I got a reply from the Czech Ministry of Defense (MOD) concerning my request for a copy of the manual used by the MOD for the 9 mm pistole vz.82 (9 PI 82). They said that "Use and handling instructions are provided under the Del 21-28 manual, specifically the part titled 9 mm pistole vz.82.". But they could not supply me with a copy because the pistol is still in use.

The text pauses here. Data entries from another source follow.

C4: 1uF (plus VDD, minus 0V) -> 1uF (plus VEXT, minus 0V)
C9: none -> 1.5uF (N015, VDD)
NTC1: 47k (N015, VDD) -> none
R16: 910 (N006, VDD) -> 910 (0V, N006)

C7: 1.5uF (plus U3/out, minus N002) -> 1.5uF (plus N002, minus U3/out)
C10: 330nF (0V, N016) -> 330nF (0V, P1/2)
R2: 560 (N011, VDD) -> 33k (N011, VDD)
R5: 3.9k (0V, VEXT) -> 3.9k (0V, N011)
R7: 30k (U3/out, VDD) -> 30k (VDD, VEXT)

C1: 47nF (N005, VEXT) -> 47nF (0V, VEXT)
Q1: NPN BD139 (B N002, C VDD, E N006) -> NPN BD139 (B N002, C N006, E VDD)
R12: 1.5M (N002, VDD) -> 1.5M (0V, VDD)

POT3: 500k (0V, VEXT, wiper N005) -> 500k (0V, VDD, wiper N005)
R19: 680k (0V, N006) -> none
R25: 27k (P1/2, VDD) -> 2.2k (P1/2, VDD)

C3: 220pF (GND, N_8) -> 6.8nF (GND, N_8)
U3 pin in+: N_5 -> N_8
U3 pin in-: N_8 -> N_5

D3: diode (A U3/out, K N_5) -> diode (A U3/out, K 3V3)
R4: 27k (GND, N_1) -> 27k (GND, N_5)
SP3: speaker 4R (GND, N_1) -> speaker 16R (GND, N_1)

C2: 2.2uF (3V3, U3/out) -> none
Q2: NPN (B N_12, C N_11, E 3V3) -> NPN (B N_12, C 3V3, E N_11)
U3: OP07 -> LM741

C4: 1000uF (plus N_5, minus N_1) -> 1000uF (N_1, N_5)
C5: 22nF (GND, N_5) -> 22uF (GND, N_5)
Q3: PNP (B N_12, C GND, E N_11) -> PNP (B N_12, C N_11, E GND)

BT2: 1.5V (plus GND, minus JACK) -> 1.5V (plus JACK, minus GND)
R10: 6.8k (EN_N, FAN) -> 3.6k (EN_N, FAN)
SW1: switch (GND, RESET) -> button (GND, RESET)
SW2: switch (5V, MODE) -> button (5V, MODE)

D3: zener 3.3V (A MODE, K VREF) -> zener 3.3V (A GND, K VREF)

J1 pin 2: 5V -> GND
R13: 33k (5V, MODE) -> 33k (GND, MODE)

If anyone in the Czech Republic has this manual lying around I would like to purchase it.


----------



## Alaskan_Viking (Jun 13, 2006)

Something tells me that if someone in the Czech Republic had one, they wouldn't want to sell it to some guy from the internet!


----------



## JimmySays (Jun 8, 2007)

There probably a dime a dozen over there!:smt046
I'm sure 5 or 10 bucks would go a long way in the former eastern block.


----------



## DSVETeran1990 (Mar 9, 2008)

hey, no promises but my wife is from the czech republic and her hometown is not that far from the Cz plant. maybe i can get her brother to get one either from the plant or from someone active in the military there. again no promises, but i will see what i can do if your still interested. problem is though it might be in just czech and you might have to get it translated. send me a message with some more info on what exactly you want if you would. :smt023


----------